Saudi Arabia has begun accepting applications by non-Saudis to purchase property after the cabinet approved the law and designated geographic areas for ownership.
The decision came days after the US and Iran concluded the first round of peace talks at the Swiss mountain resort of Burgenstock.
In a statement, the Real Estate General Authority (Rega) said non-Saudi individuals residing in the kingdom can apply directly through the Saudi Properties portal using their residency number, subject to completion of regulatory procedures.
Foreigners not in the country must obtain a digital identity card from a Saudi mission abroad before completing the online application.
Non-Saudi companies and entities without an existing presence in the country must register with the investment ministry via the Invest Saudi platform and obtain a national unified number before completing the ownership process electronically.
Property ownership in Mecca and Medina is limited to Saudi companies and Muslim individuals, both within and outside the kingdom.
The Saudi Properties portal, launched in December 2025 at Cityscape Global in Riyadh, is the official channel for foreign real estate ownership applications and for accessing key information on owning property in the kingdom, Rega said.
In December, AGBI reported that Saudi Arabia will grant “lifetime” residency to foreigners who cross a certain threshold when purchasing property.
In the same month, Rega CEO Mohammad Al-Suliman announced that the kingdom would introduce fractional ownership for foreigners looking to buy a stake in Saudi real estate.
He said the move would support Saudi Arabia’s efforts to increase annual foreign direct investment inflows to $100 billion by 2030.
Saudi Arabia’s residential housing market cooled in the first half of this year as a result of the economic fallout from the Iran war, affordability pressures and a drop in mortgage issuances, according to data published earlier this month.
“Predictably, the regional conflict has added to the weight of factors contributing to the slowing in residential sales activity that was evident well before the regional conflict began,” said Faisal Durrani, head of research at Knight Frank Mena in a note accompanying the data.
As part of Vision 2030, Saudi Arabia said it intends for 70 percent of its citizens to be homeowners by the end of the decade. It is currently at 66 percent, up from 47 percent in 2016.
Almost all developed areas of the kingdom are open for foreigners to buy, according to the authority’s geographic scope document. As to be expected, all the giga-projects are there, including The Red Sea, Diriyah, AlUla and Neom — although the last has been mired in delays and scale-backs.

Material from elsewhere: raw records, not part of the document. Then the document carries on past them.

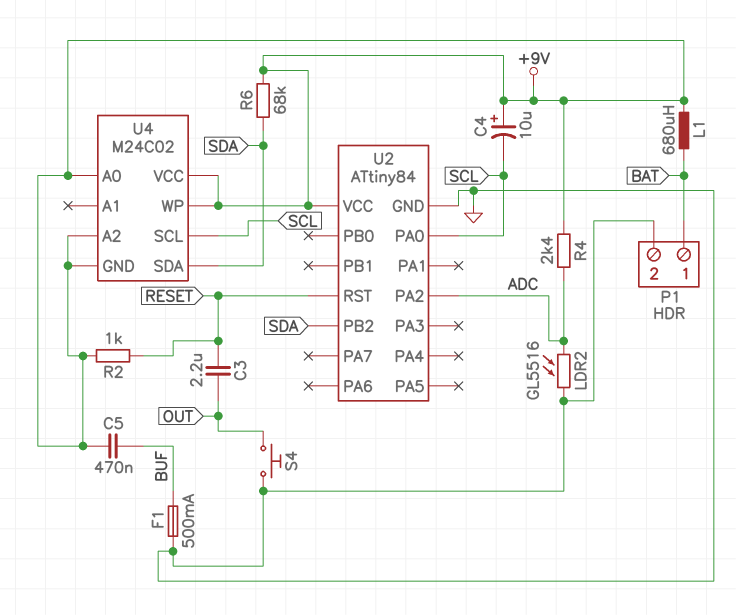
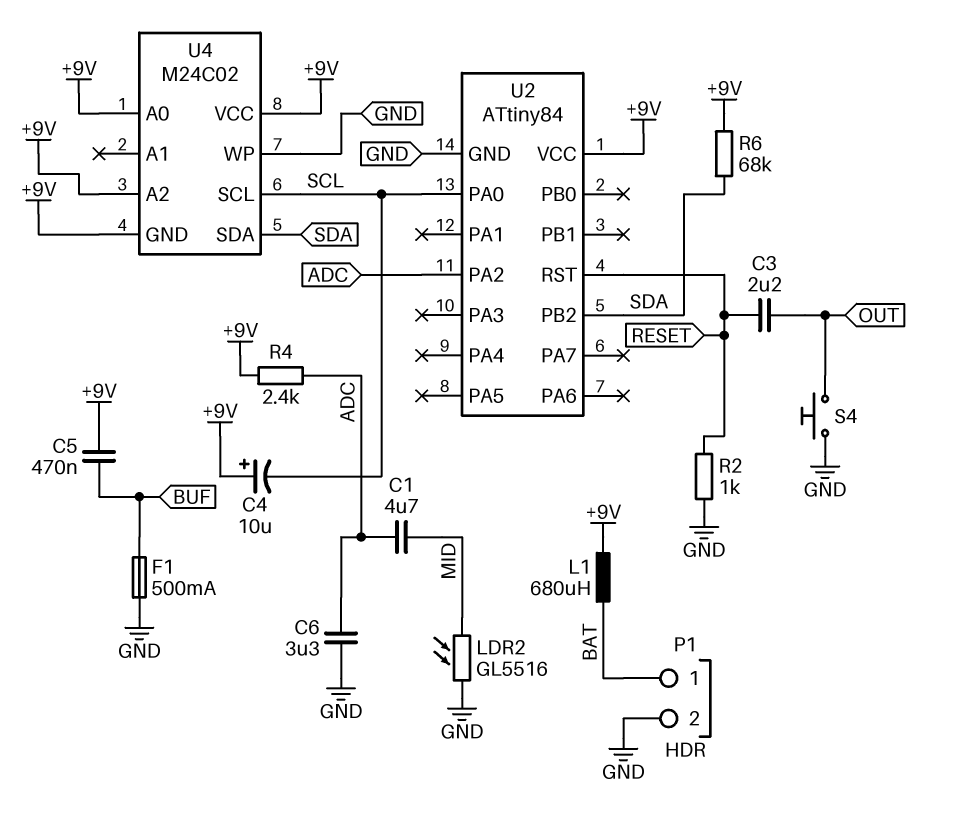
C1: none -> 4.7uF (ADC, MID)
C6: none -> 3.3uF (ADC, GND)
LDR2: GL5516 (ADC, GND) -> GL5516 (GND, MID)
R2: 1k (+9V, RESET) -> 1k (GND, RESET)
U4 pin WP: +9V -> GND

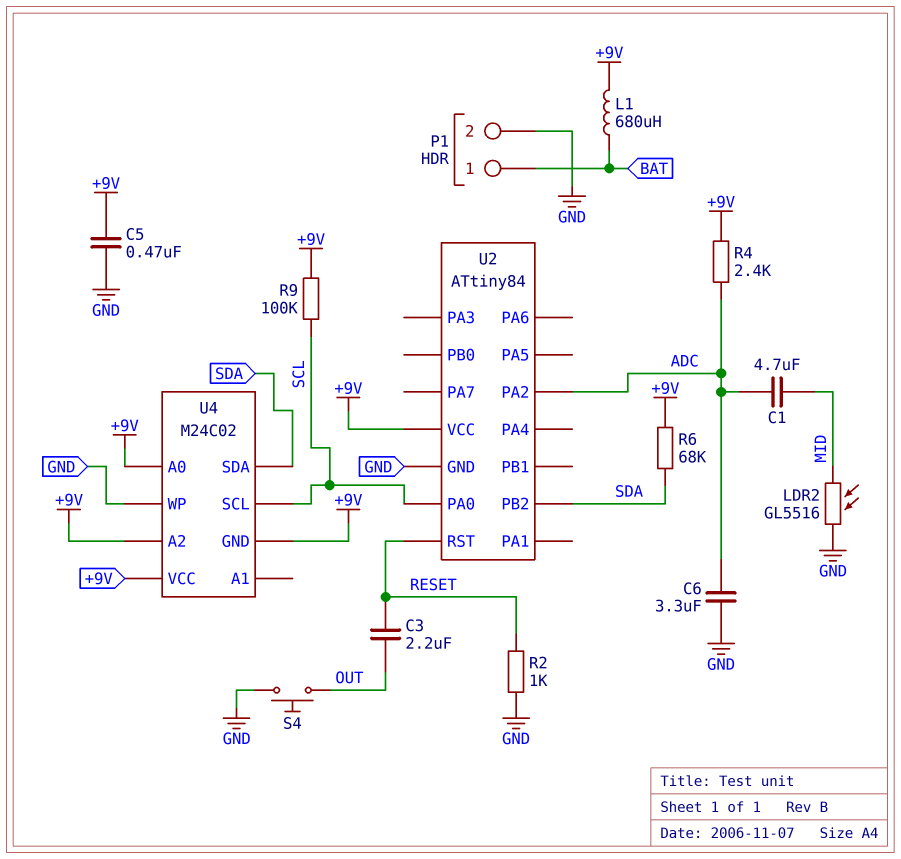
C4: 10uF (plus +9V, minus SCL) -> none
C5: 470nF (+9V, BUF) -> 470nF (+9V, GND)
F1: 500mA (BUF, GND) -> none
R9: none -> 100k (+9V, SCL)

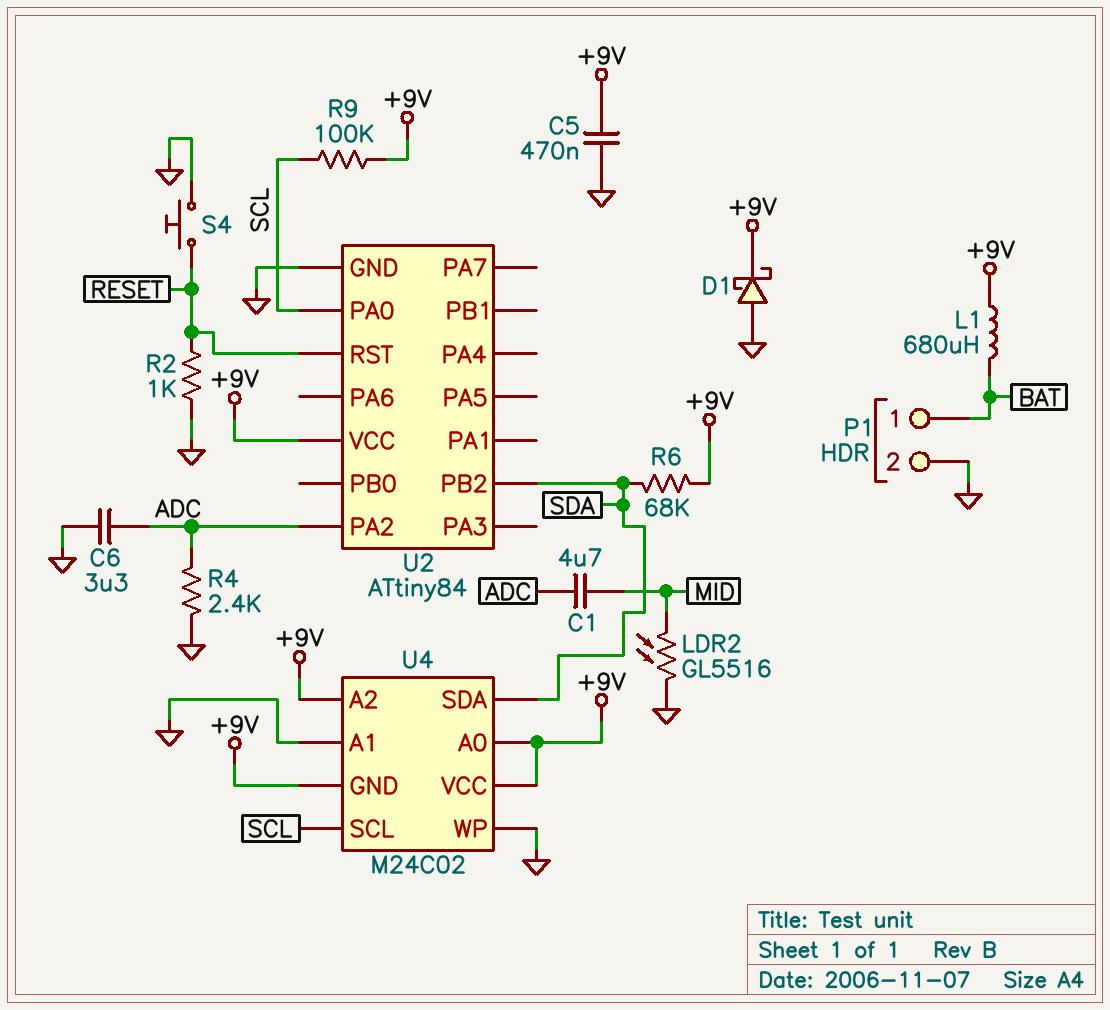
C3: 2.2uF (OUT, RESET) -> none
D1: none -> schottky (A GND, K +9V)
R4: 2.4k (+9V, ADC) -> 2.4k (ADC, GND)
S4: button (GND, OUT) -> button (GND, RESET)
U4 pin A1: none -> GND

Last month, Red Sea Global told AGBI it had SAR1.8 billion ($480 million) in residential sales and SAR2 billion pending. A spokesperson said foreigners accounted for 20 percent of those transactions.
For the first three months of this year, 38 homes sold in Diriyah, compared with 170 in the same period last year, a 77 percent drop, according to Ministry of Justice data.
Saudi Arabia’s Real Estate General Authority has outlined the geographic areas where non-Saudis are permitted to own real estate.
Mecca: Approved areas include Abraj Makkah, Al Manar, Burj Ajyad, King Salman Gate, Tilal Village, Jabal Omar, Thakher Makkah, Smou Suburb, Masar, and Makkah Zones 1 and 2
Madinah: Approved areas include Gharra, Madinah Zones 1 and 2, Al Mahwa, Darat Al Hijrah, Downtown Madinah, Diyar Al Maqar, Rua Al Madinah, Knowledge Economic City and Mishraf
Riyadh: Approved areas include Qiddiya, New Murabba, Sports Boulevard and Arts District, Diriyah Gate, King Salman Park, Sedra, King Abdullah Financial District, King Salman International Airport, and the Transit-Oriented Development project
Jeddah: Approved areas include Central Jeddah, in addition to Development Areas 1 through 55 across Jeddah Governorate
AlUla: Approved areas include Areas 1 through 17
Read the full geographic scope document here.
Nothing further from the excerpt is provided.